By SANCHESKA BROWN
Tribune Staff Reporter
CRIME in the Bahamas is down 6 per cent overall for the first three quarters of 2012 compared to the same period last year, Commissioner of Police Ellison Greenslade said yesterday.
Speaking to the press, the Commissioner said there have been significant decreases in all crimes against property and in all categories of crime against the person, with the exception of armed robberies.
According to statistics
released by the Royal Bahamas Police Force there has been a decrease in serious crimes from January 1 to November 8, 2012 compared to the same period in 2011.
Overall crime in New Providence has decreased by 2 per cent, in Grand Bahama by 23 per cent and in the Family Islands by 14 per cent.
For the entire Bahamas, murder has decreased by 12 per cent from 110 to 97, rape has decreased by 3 per cent, attempted rape dropped significantly by 68 per cent from 25 to 8, unlawful sexual intercourse also decreased by 10 per cent and robbery and attempted robbery dropped by 4 per cent and 41 per cent respectively.
However, attempted murder increased by 125 per cent from 8 to 18 and armed robbery also increased by 18 per cent from 804 to 951, during the same period last year.
Manslaughter remained unchanged.
As it relates to crimes against property, burglary also decreased by 6 per cent, housebreaking is down by 15 per cent from 2827 to 2394, stealing is down by 6 per cent, while stealing from a vehicle and stolen vehicles have decreased by 8 per cent and 2 per cent respectively.
However, there was a slight increase in shop breaking by 3 per cent from 825 to 852 compared to the same period last year.
Police also removed 445 weapons off the streets and 6323 live rounds of ammunition. According to statistics the majority of the firearms, 283, were collected during “intelligence” work.
Commissioner Greenslade attributed the decrease in crime and the increase in firearm recovery to the hard work and dedication of officers as well as support and cooperation from the community.

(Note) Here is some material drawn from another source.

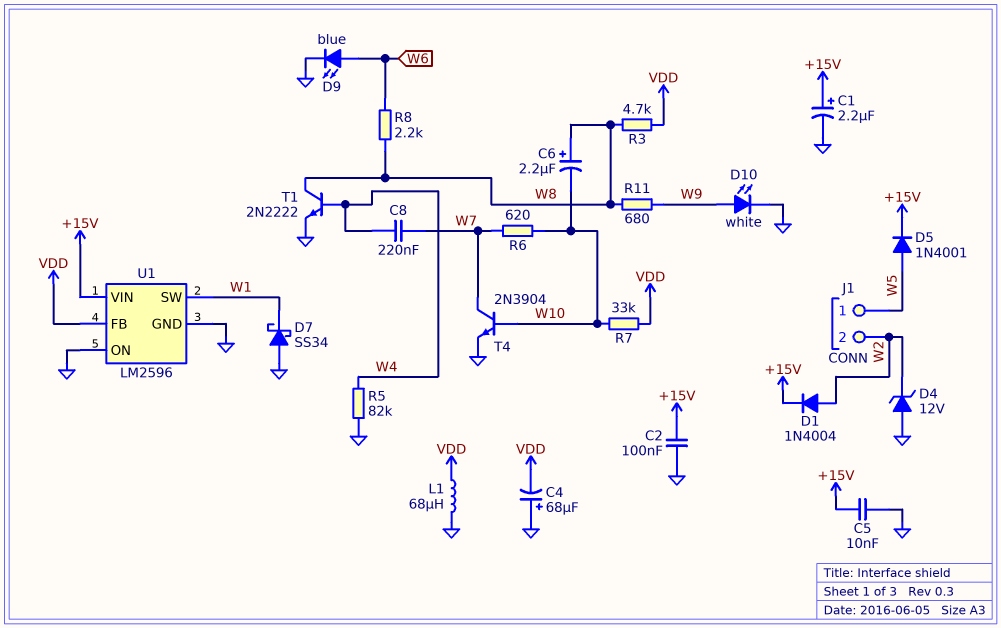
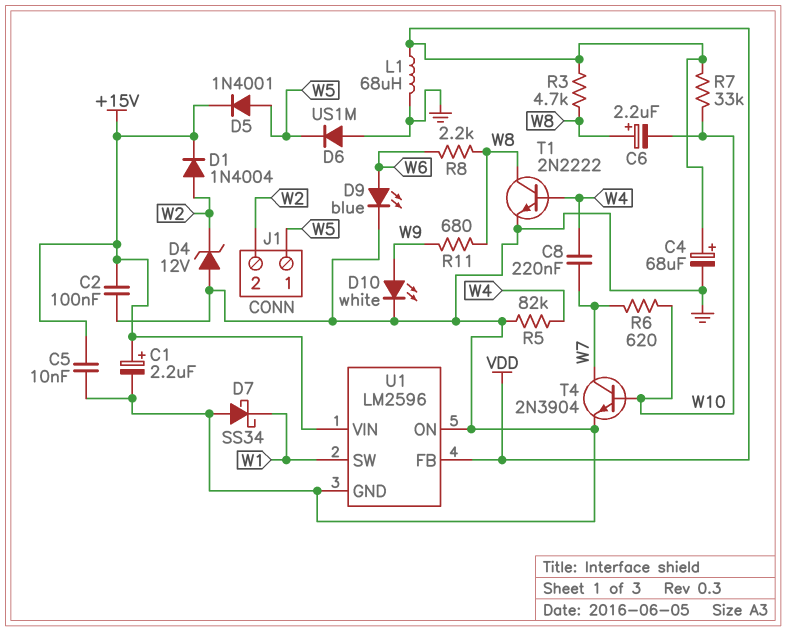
C4: 68uF (plus GND, minus VDD) -> 68uF (plus VDD, minus GND)
D6: none -> diode US1M (A GND, K W5)

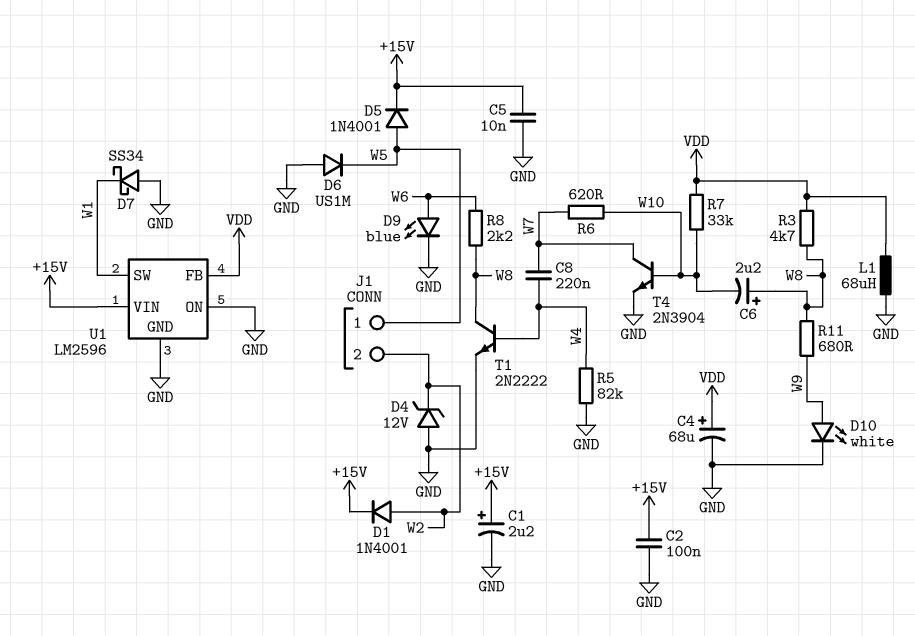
D1: diode 1N4004 (A W2, K +15V) -> diode 1N4001 (A W2, K +15V)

“When you look through the reports you will see a category called recovered weapons and it will implicate that they were found during intelligence. What it means is our communities, fully accepting that they should be a part of what we do to help keep the country safe, will ring us up and say, ‘I will tell you where a gun is’ and so the information comes into us, it is intelligence driven,” he said.

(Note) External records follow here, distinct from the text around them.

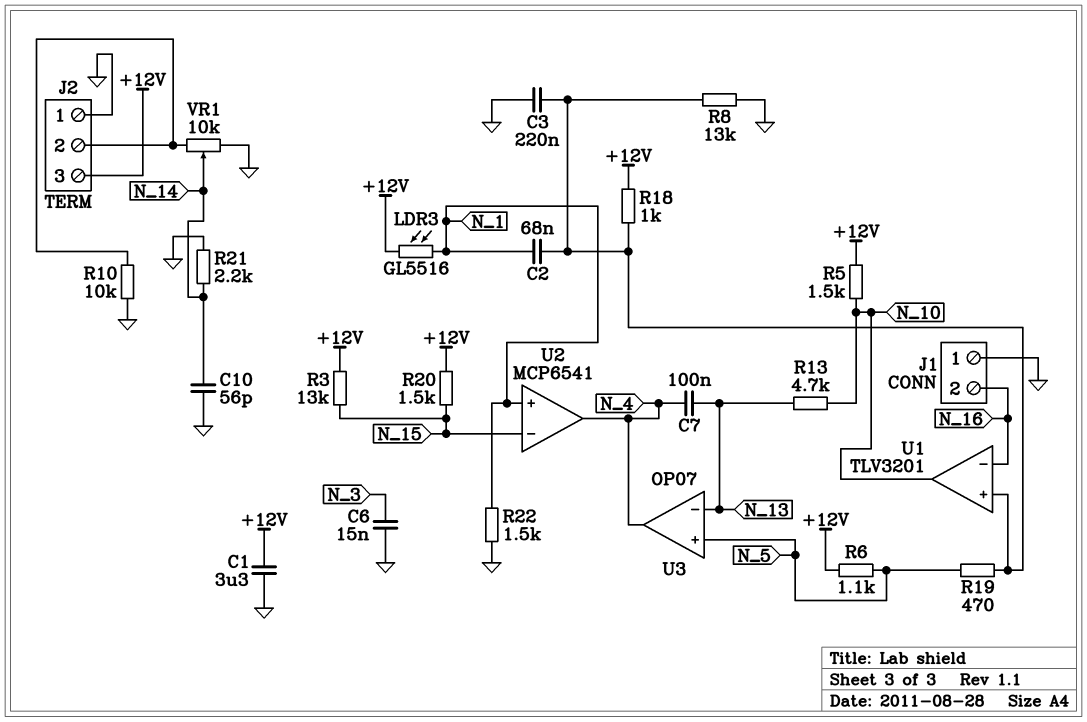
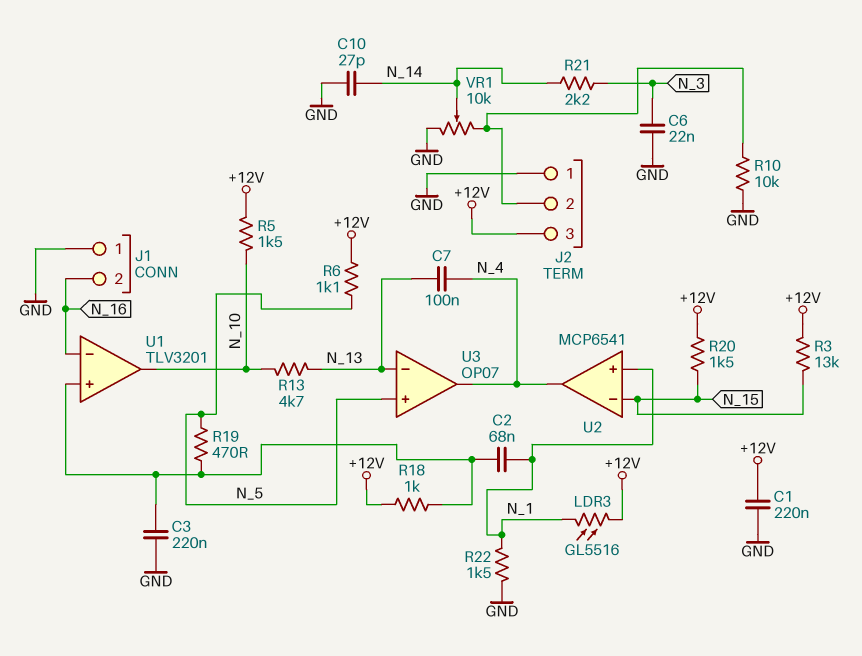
C1: 3.3uF (+12V, GND) -> 220nF (+12V, GND)
C6: 15nF (GND, N_3) -> 22nF (GND, N_3)
C10: 56pF (GND, N_14) -> 27pF (GND, N_14)
R8: 13k (GND, U1/in+) -> none
R21: 2.2k (GND, N_14) -> 2.2k (N_3, N_14)

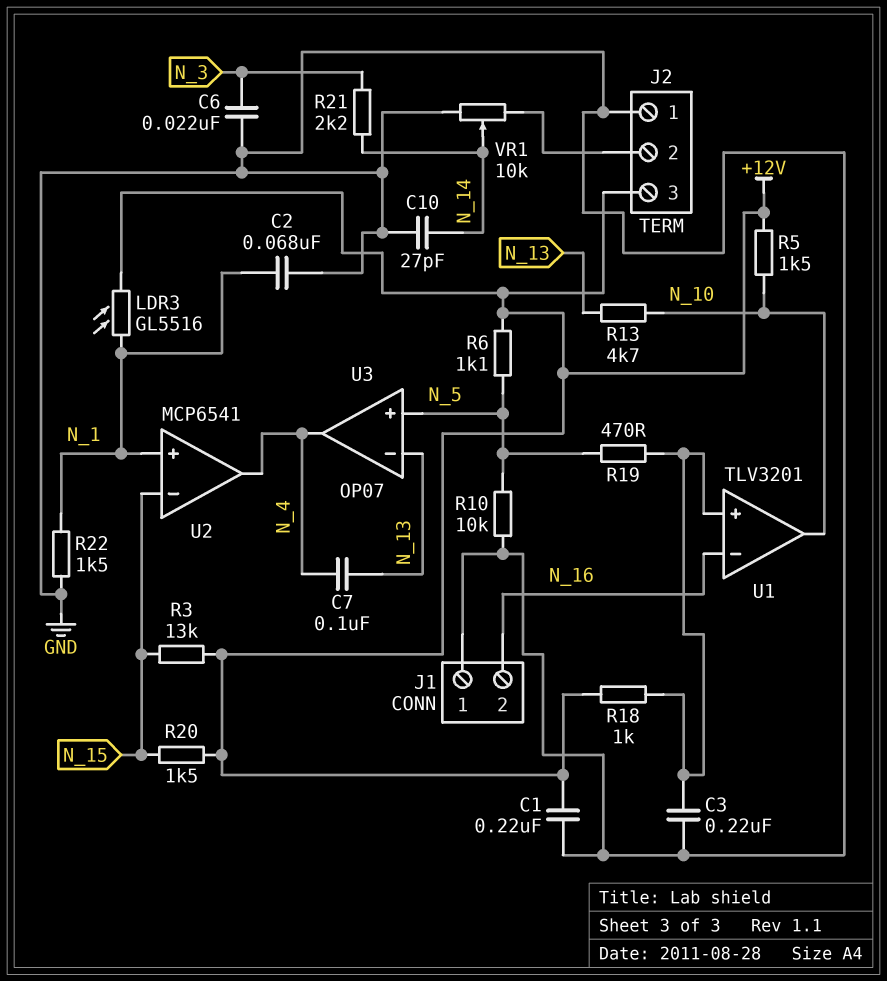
C2: 68nF (N_1, U1/in+) -> 68nF (GND, N_1)
R10: 10k (GND, J2/2) -> 10k (GND, N_5)

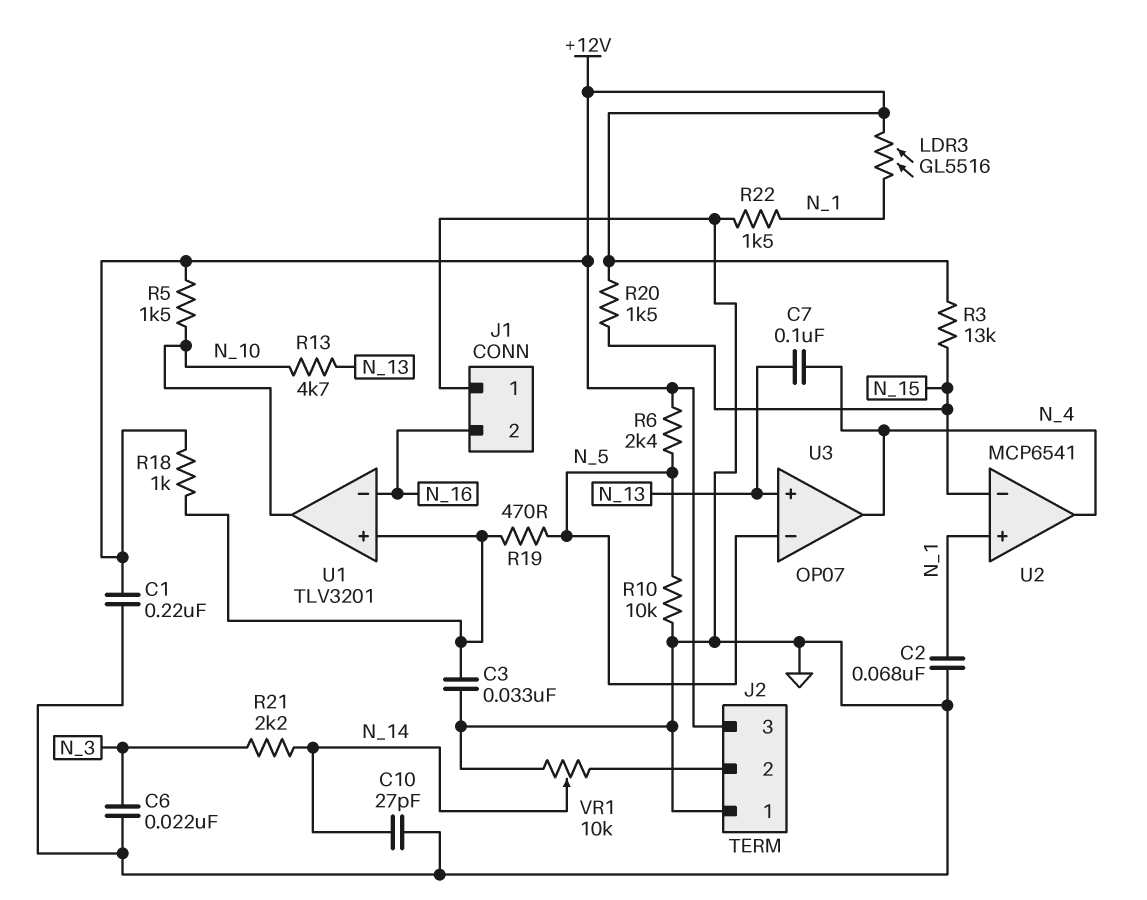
C3: 220nF (GND, U1/in+) -> 33nF (GND, U1/in+)
R6: 1.1k (+12V, N_5) -> 2.4k (+12V, N_5)
U3 pin in+: N_5 -> N_13
U3 pin in-: N_13 -> N_5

“When I spoke to you at the beginning of the year and reported on last year, it was a dismal picture and I said we worked hard but I didn’t have very many positive things to say. I can now say it and I believe it is fair to say it to the public and to thank the hard working men and women of the organization and by extension our colleagues in Immigration, Road Traffic, the Defense Force and prisons who all play a part in public safety in helping us keep the Bahamas safe.”